When my saintly editor sent her first edits of Merciful Law to me, there had to be thousands of corrections. Bless her heart! (And I mean that sincerely, not the way Southerners use the phrase bless her heart… “Bless her heart, she’s just the worst cook within 100 miles.” Or, “Bless her heart, she isn’t as smart at a twig.”). My editor, bless her heart, was St. Patience, the patron saint of writers who forgot how to punctuate a sentence containing dialogue and who jump from past to present tense three of four times in one page. (Did you notice—I just jumped tenses!). St. Patience also corrected countless typos and some awkward wording, but in over 500 pages edited she only noted three times “POV shift.”
Remarkably, POV was something I successfully executed (mostly) without knowing what the heck a POV was. St. Patience answered my email asking her to explain POV. She said I changed my “point of view.” In a few scenes I inserted Emmet’s “point of view” when I had been speaking from Annie’s “point of view.”
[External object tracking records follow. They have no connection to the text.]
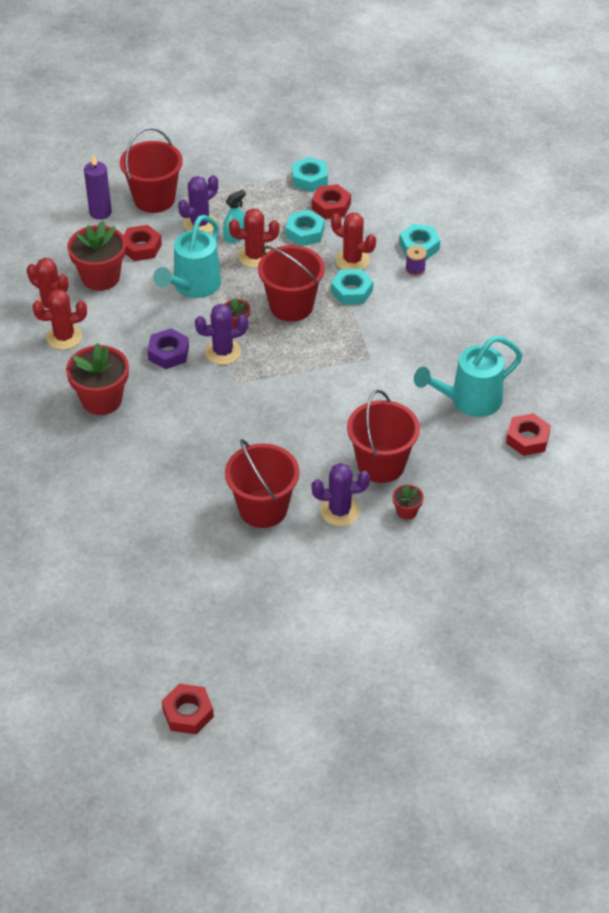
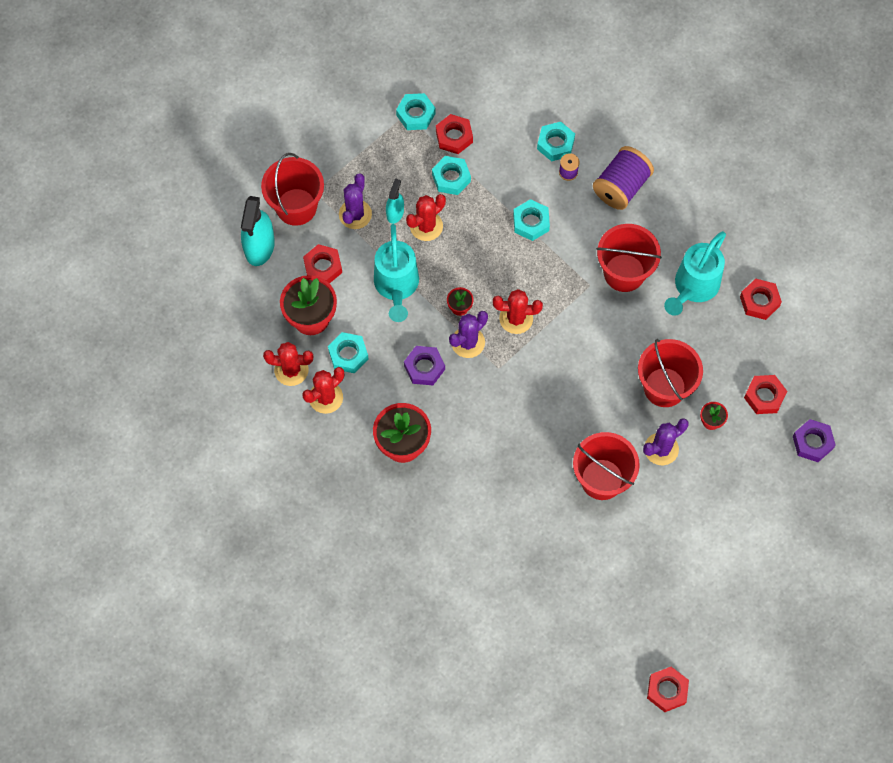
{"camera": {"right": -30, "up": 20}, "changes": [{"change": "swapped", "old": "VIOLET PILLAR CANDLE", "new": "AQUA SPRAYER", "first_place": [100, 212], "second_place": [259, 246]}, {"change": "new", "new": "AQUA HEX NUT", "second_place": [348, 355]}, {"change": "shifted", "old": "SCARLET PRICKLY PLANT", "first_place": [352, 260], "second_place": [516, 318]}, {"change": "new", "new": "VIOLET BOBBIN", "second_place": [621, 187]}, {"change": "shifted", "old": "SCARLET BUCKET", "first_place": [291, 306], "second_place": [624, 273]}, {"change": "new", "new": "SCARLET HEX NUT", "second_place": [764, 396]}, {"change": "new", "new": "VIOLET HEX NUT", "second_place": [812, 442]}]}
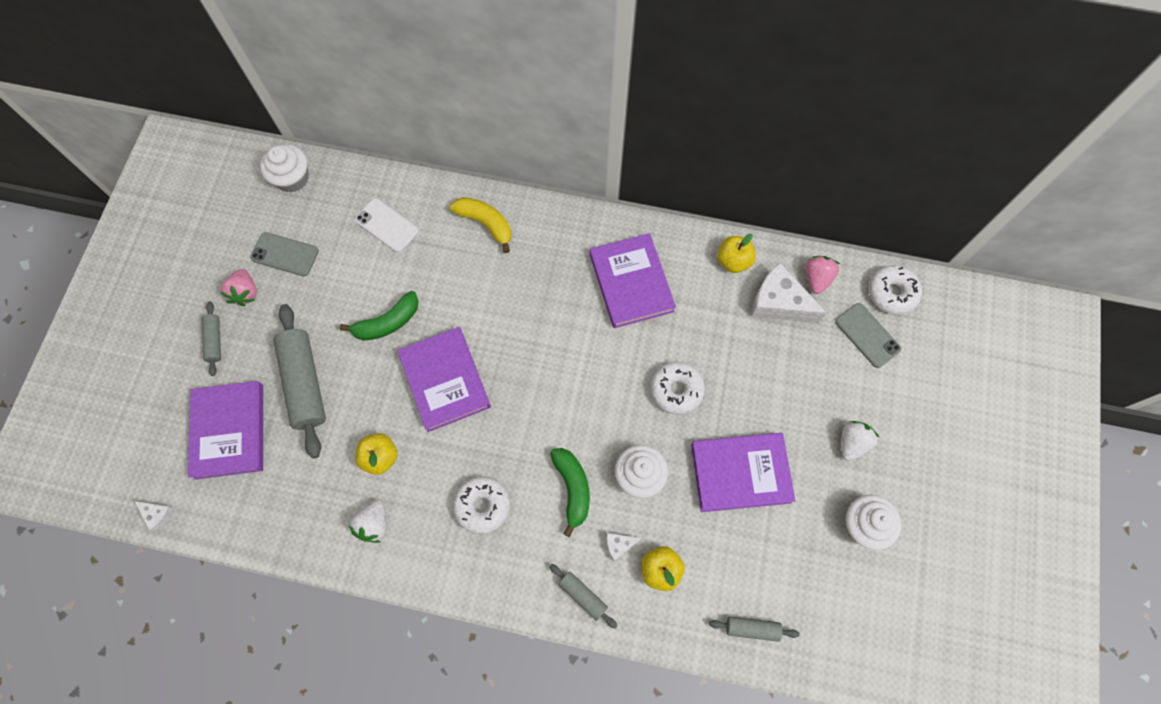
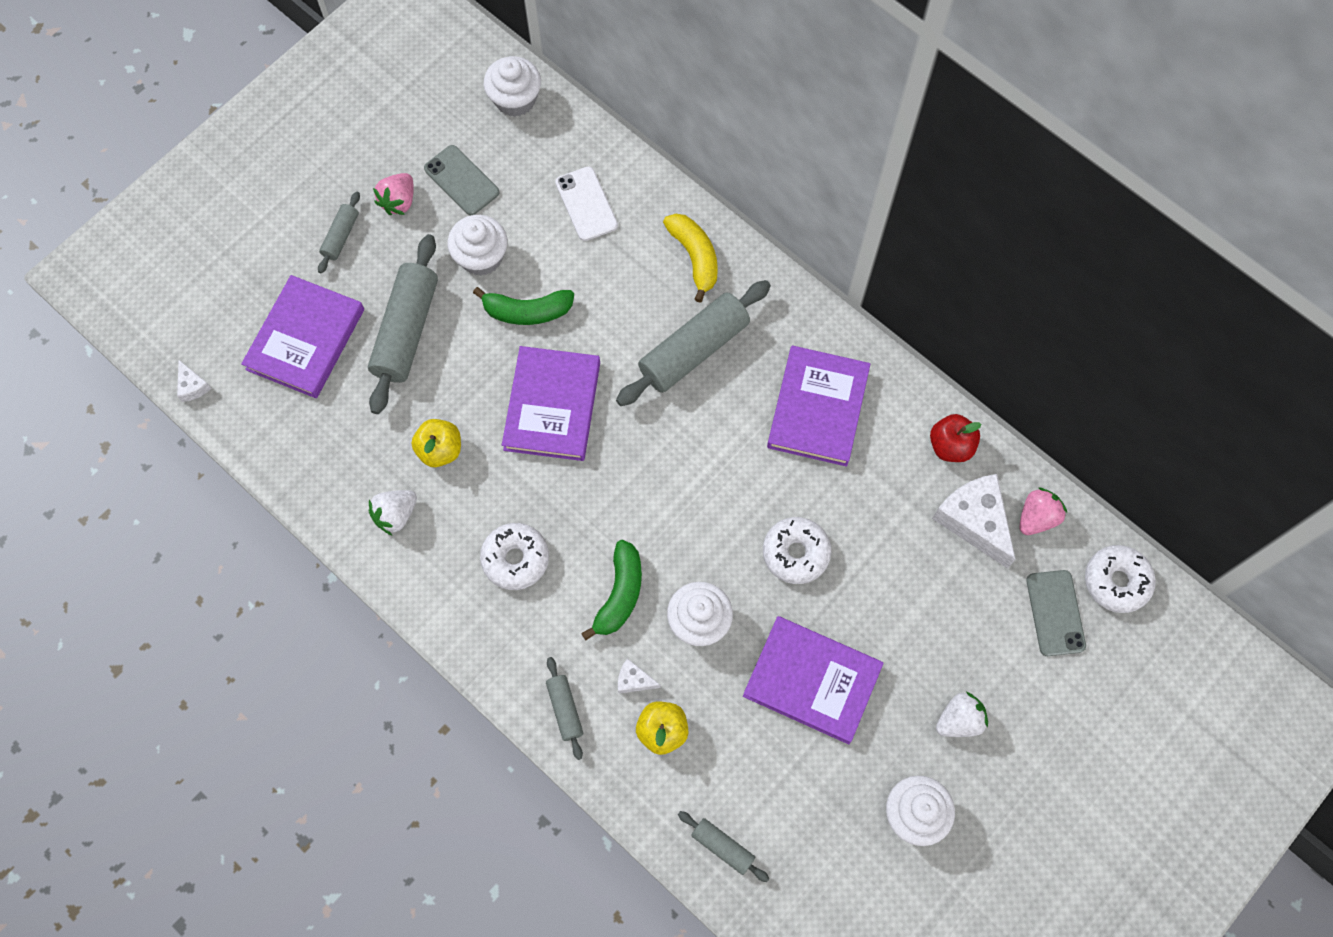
{"camera": {"right": 30, "up": 0}, "changes": [{"change": "new", "new": "PURE WHITE FAIRY CAKE", "second_place": [481, 257]}, {"change": "new", "new": "ASH-GREY PASTRY ROLLER", "second_place": [693, 350]}, {"change": "repainted", "old": "GOLDEN APPLE FRUIT", "new": "SCARLET APPLE FRUIT", "first_place": [733, 261], "second_place": [950, 446]}]}
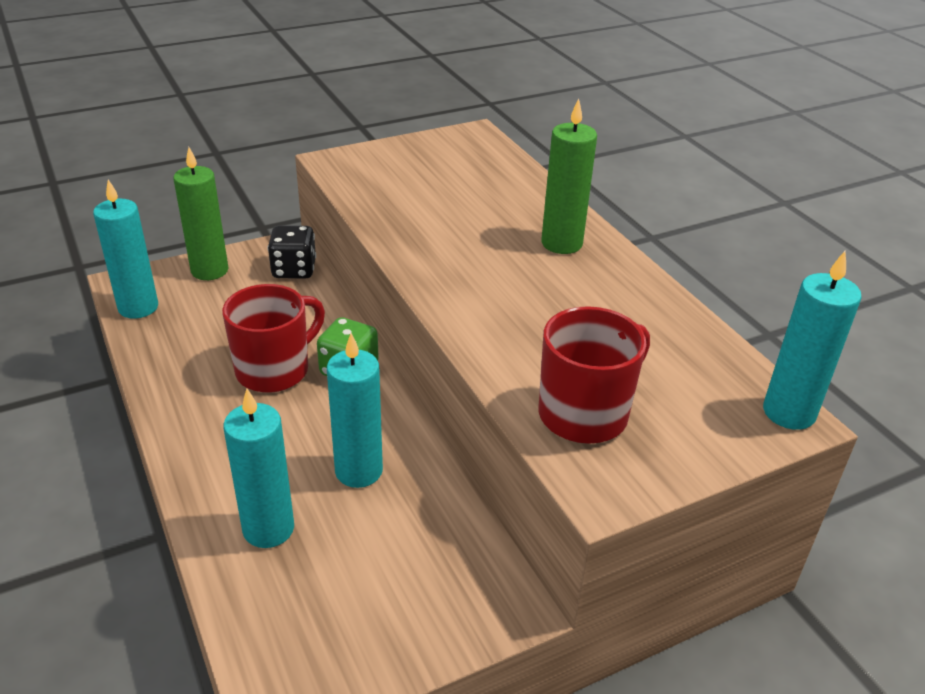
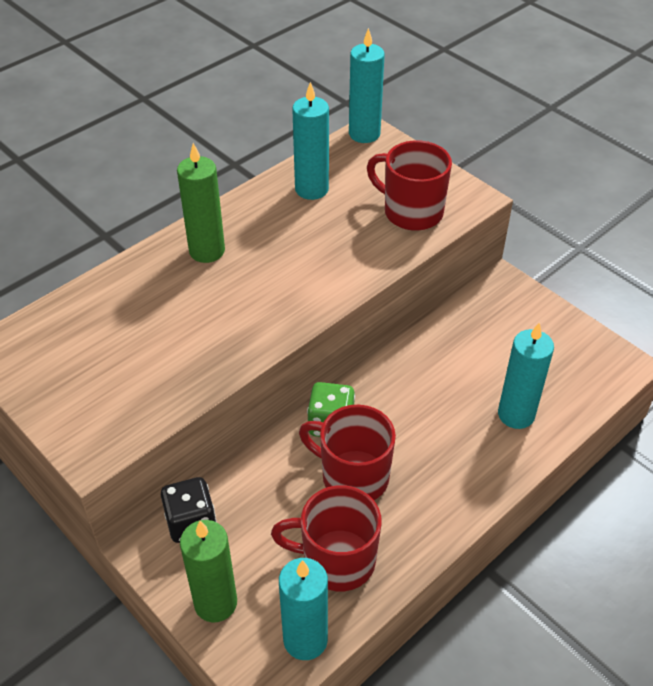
{"camera": {"right": -105, "up": 10}, "changes": [{"change": "new", "new": "SCARLET COFFEE MUG", "second_place": [337, 560]}, {"change": "shifted", "old": "AQUA PILLAR CANDLE", "first_place": [358, 471], "second_place": [311, 189]}]}
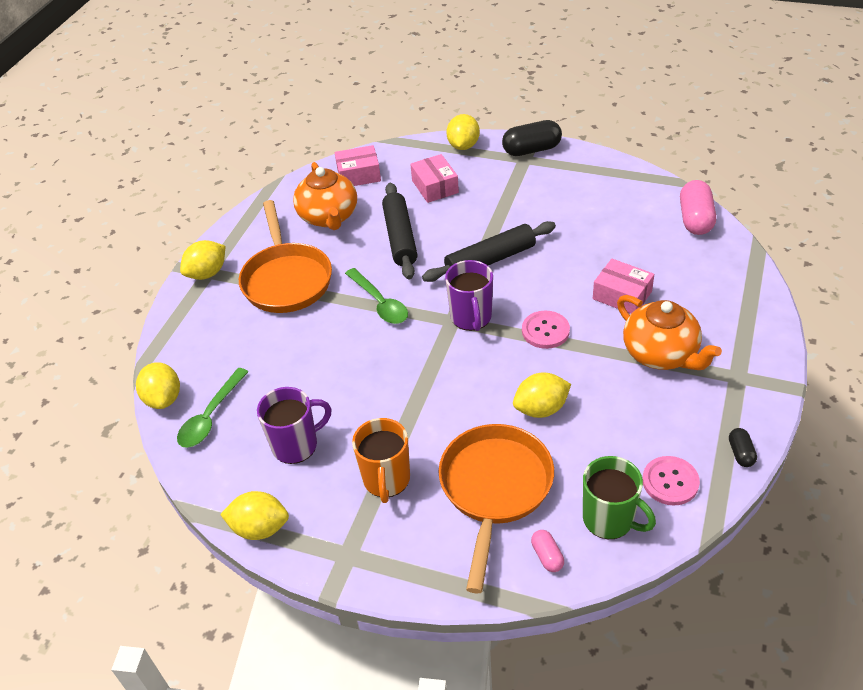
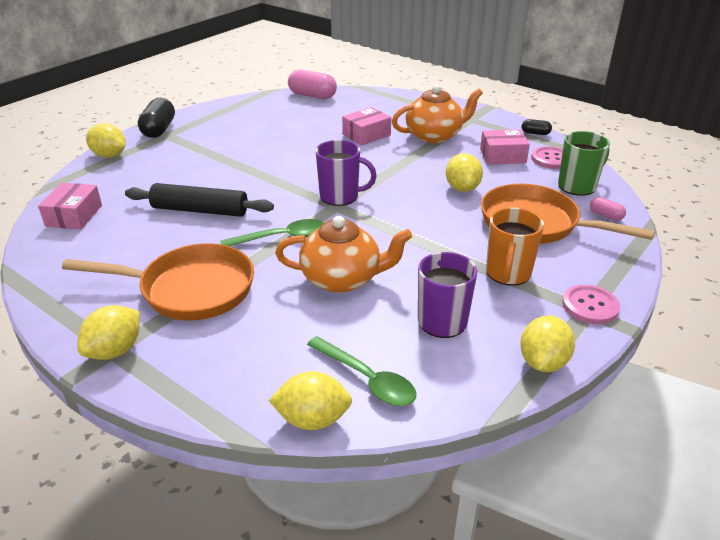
{"camera": {"right": -75, "up": -10}, "changes": [{"change": "rotated", "old": "GOLDEN LEMON", "first_place": [207, 273], "second_place": [115, 350], "degrees": 60}, {"change": "shifted", "old": "BRIGHT ORANGE CHINA TEAPOT", "first_place": [329, 217], "second_place": [342, 279]}, {"change": "shifted", "old": "PINK PARCEL", "first_place": [435, 187], "second_place": [502, 156]}, {"change": "rotated", "old": "BRIGHT ORANGE COFFEE MUG", "first_place": [386, 480], "second_place": [508, 273], "degrees": 90}, {"change": "shifted", "old": "PINK SEWING BUTTON", "first_place": [545, 331], "second_place": [590, 306]}, {"change": "rotated", "old": "PINK PILL SHAPE", "first_place": [547, 556], "second_place": [605, 216], "degrees": 45}, {"change": "gone", "old": "EBONY PASTRY ROLLER", "first_place": [490, 260]}]}
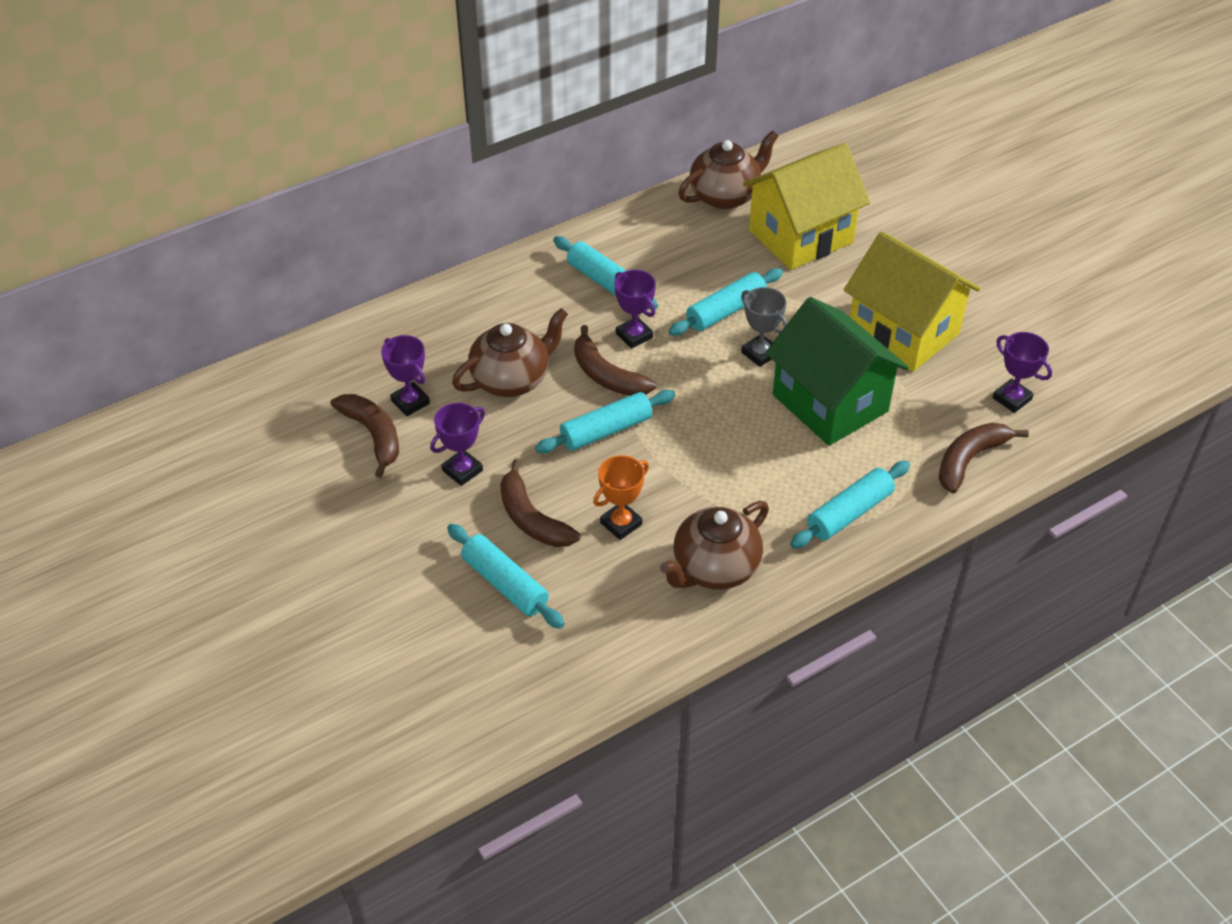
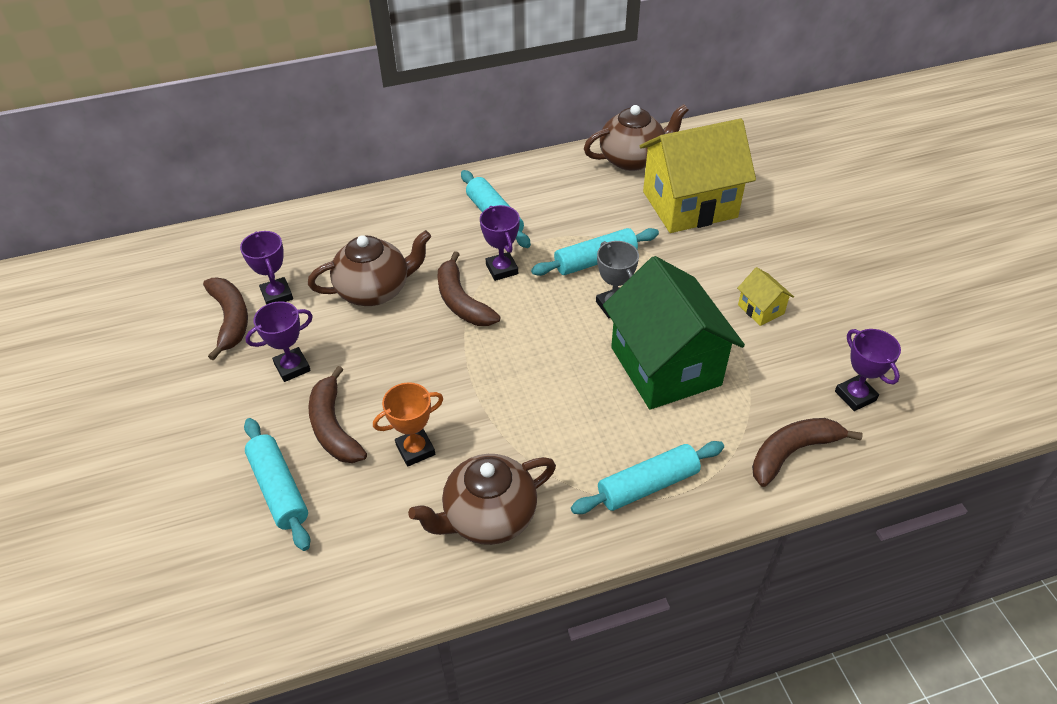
{"camera": {"right": 15, "up": 0}, "changes": [{"change": "scaled", "old": "GOLDEN TOY HOUSE", "first_place": [903, 332], "second_place": [760, 309], "factor": 0.42}, {"change": "gone", "old": "AQUA PASTRY ROLLER", "first_place": [606, 430]}]}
“Point of view” refers to the source of the narrator’s voice in a novel. There are several options (amazingly, I stuck with just one—unlike my tense shifting). Novel Publishing does a great job explaining each. http://www.novelpublicity.com/2010/12/the-wordy-transition-selecting-a-point-of-view/
Merciful Law actually had three voices, Annie’s, Lawrence’s and I won’t tell you the third—you’ll have to read it to find out! So here’s the question of the day: In what POV was Merciful Law written? First Person POV, Limited Third Person POV or Multiple Third Person POV and why? The first correct answer wins a free download of Merciful Law!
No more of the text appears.